Dr. Toni Schoenenberger, Executive Chairman, Stars Foundation

Distinguished Fellow Participants,

Ladies and Gentlemen,

I will like to thank the organisers of this programme, for the privilege to address this august gathering.

Ladies and Gentlemen, I bring you warm greetings from the government and people of Ghana.

As Education Minister of a country that has been a leading voice in Africa’s engagement with the rest of the world, I feel impelled to address the topic and aim of this programme in the light of some major events and developments in the international political and economic systems that have been impacting the pursuit of socio-political stability and economic prosperity in Africa,

The Second World War was one such event. Europe was its epicenter, but the war’s impact was felt globally. The horrors of the war brought to the fore the need for existing nations to approach global peace as a collective responsibility. With this awareness came the imperative to repudiate notions of racial supremacy and all forms of subjugation through superior might.

African leaders rode on the crest wave of these developments to agitate for political independence from colonial rule. By the mid-sixties, the majority of African states had gained political independence.

Not long after the war, however, the hitherto simmering tension between the then dominant world powers, the USA and the USSR, blew up into the intense ideological rivalry we came to know as the Cold War. It spread to all continents, quite often as proxy wars between political groupings in some states.  On the African continent, this led to the subversion of the economies of some newly independent states and in some cases, forced regime change.

It has been more than half a century since the Second World War. But as its horrors fade from living memory, other events and phenomena have proved equally transformative in their impact on human lives across the globe. On the positive side, science and technology have revolutionized health care delivery, news dissemination, personal communications, modes of transportation, and many other important of human social and economic lives.  Technology has been making the world smaller and smaller, and has in many cases made it impossible for socio-economic prosperity and challenges to be enjoyed or borne by any peoples in exclusivity.

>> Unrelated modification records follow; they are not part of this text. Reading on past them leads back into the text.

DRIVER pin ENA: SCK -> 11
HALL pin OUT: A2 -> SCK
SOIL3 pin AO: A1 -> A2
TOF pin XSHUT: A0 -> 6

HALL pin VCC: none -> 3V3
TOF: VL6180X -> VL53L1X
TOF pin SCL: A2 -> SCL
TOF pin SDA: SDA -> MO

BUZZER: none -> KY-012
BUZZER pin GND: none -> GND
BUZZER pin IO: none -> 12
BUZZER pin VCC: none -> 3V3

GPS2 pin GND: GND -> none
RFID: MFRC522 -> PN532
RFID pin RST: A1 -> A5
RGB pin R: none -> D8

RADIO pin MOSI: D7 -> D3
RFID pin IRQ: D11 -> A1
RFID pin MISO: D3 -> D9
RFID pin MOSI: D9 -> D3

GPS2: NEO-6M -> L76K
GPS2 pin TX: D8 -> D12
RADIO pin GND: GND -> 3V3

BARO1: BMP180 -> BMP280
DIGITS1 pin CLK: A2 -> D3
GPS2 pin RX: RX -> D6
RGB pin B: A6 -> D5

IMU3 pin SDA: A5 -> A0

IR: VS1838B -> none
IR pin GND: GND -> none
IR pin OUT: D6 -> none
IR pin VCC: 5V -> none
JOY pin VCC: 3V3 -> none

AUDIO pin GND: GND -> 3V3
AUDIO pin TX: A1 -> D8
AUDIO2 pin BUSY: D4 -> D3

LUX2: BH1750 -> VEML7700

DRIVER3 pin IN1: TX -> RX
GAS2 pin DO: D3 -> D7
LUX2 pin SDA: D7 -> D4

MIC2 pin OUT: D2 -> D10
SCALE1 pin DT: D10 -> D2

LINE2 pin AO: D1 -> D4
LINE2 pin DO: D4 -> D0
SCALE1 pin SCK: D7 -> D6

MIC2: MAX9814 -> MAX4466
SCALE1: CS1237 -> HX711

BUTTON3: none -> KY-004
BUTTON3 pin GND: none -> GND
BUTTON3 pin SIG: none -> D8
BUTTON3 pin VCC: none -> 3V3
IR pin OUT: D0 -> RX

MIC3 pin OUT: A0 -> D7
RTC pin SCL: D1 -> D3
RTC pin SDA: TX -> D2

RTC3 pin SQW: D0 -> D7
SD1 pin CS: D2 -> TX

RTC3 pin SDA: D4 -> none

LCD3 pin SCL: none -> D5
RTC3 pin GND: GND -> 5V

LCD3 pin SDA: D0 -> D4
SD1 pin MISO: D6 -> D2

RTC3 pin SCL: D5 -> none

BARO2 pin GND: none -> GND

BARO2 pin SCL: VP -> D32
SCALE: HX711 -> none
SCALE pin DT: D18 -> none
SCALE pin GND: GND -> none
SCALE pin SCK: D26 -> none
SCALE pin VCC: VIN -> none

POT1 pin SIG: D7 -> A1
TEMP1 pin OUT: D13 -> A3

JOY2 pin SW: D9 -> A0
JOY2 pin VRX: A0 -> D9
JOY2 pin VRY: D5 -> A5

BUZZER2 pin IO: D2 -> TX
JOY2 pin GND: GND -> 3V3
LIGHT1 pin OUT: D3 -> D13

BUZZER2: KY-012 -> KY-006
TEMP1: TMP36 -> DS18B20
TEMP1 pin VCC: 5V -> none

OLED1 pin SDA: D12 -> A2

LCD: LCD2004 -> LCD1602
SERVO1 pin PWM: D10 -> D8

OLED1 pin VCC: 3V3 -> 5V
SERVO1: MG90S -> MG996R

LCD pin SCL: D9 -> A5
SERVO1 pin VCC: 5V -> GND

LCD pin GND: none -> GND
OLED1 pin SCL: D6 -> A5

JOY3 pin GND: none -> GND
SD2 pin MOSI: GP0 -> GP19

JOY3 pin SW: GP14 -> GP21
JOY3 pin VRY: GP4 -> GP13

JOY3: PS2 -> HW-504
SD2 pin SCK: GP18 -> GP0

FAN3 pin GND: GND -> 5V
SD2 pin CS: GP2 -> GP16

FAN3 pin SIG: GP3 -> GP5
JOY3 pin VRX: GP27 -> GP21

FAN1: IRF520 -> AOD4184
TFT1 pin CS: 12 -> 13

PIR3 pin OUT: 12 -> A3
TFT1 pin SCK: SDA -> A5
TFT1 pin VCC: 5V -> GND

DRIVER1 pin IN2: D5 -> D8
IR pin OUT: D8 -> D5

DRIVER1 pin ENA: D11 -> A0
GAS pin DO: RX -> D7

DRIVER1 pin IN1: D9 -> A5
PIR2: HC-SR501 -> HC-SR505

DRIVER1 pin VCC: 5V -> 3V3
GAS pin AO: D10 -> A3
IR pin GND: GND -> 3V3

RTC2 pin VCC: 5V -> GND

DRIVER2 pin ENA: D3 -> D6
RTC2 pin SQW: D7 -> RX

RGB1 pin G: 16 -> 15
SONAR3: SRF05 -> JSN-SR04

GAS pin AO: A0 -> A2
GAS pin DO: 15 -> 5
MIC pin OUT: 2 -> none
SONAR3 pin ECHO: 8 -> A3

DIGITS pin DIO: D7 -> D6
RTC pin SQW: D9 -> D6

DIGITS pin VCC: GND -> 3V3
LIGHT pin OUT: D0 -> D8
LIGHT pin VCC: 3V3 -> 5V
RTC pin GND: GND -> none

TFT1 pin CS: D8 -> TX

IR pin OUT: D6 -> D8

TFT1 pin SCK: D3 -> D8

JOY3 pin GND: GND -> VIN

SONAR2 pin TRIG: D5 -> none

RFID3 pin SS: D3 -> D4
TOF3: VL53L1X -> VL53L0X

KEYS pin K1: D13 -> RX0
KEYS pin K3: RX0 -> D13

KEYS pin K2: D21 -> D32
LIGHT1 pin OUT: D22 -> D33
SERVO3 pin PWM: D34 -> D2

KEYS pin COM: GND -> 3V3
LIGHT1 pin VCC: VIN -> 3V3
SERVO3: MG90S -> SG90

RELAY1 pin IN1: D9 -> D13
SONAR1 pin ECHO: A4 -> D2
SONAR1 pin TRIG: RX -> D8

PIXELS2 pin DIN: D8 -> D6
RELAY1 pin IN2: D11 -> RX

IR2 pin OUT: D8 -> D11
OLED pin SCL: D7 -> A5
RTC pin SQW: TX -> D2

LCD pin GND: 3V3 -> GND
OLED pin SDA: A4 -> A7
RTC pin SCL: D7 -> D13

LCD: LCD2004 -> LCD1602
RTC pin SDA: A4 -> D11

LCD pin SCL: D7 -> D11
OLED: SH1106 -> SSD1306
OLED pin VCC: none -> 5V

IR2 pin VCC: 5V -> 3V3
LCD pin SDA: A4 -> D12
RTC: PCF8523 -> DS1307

On the other hand, the world has also witnessed many devastating wars, man-made disasters, an upsurge in terrorism, socio-political upheavals, environmental pollution on an unprecedented scale, massive refugee crisis, among others.


Shifts in economic and military power across the globe and the increasing use of sophisticated technologies by unscrupulous individuals and sometimes whole states for sinister purposes drive the uncertainties and turmoil that typify life in the latter part of the previous and present centuries. World leaders are constantly locked in discussions on how to find answers to the alarming uncertainties.

Africa has had its fair share of these distressing events and situations; many states and communities on the continent are embroiled in conflict and have been struggling to negotiate peaceful transitions to political and economic stability.  Some problems remain peculiar to Africa.

This, however, does not in any way validate the popular projection of Africa as the epitome of every imaginable turmoil or disaster.  Many of the socially and politically destabilizing situations often given an African label in global news transmissions can be found in other parts of the globe, sometimes in more egregious types and magnitudes.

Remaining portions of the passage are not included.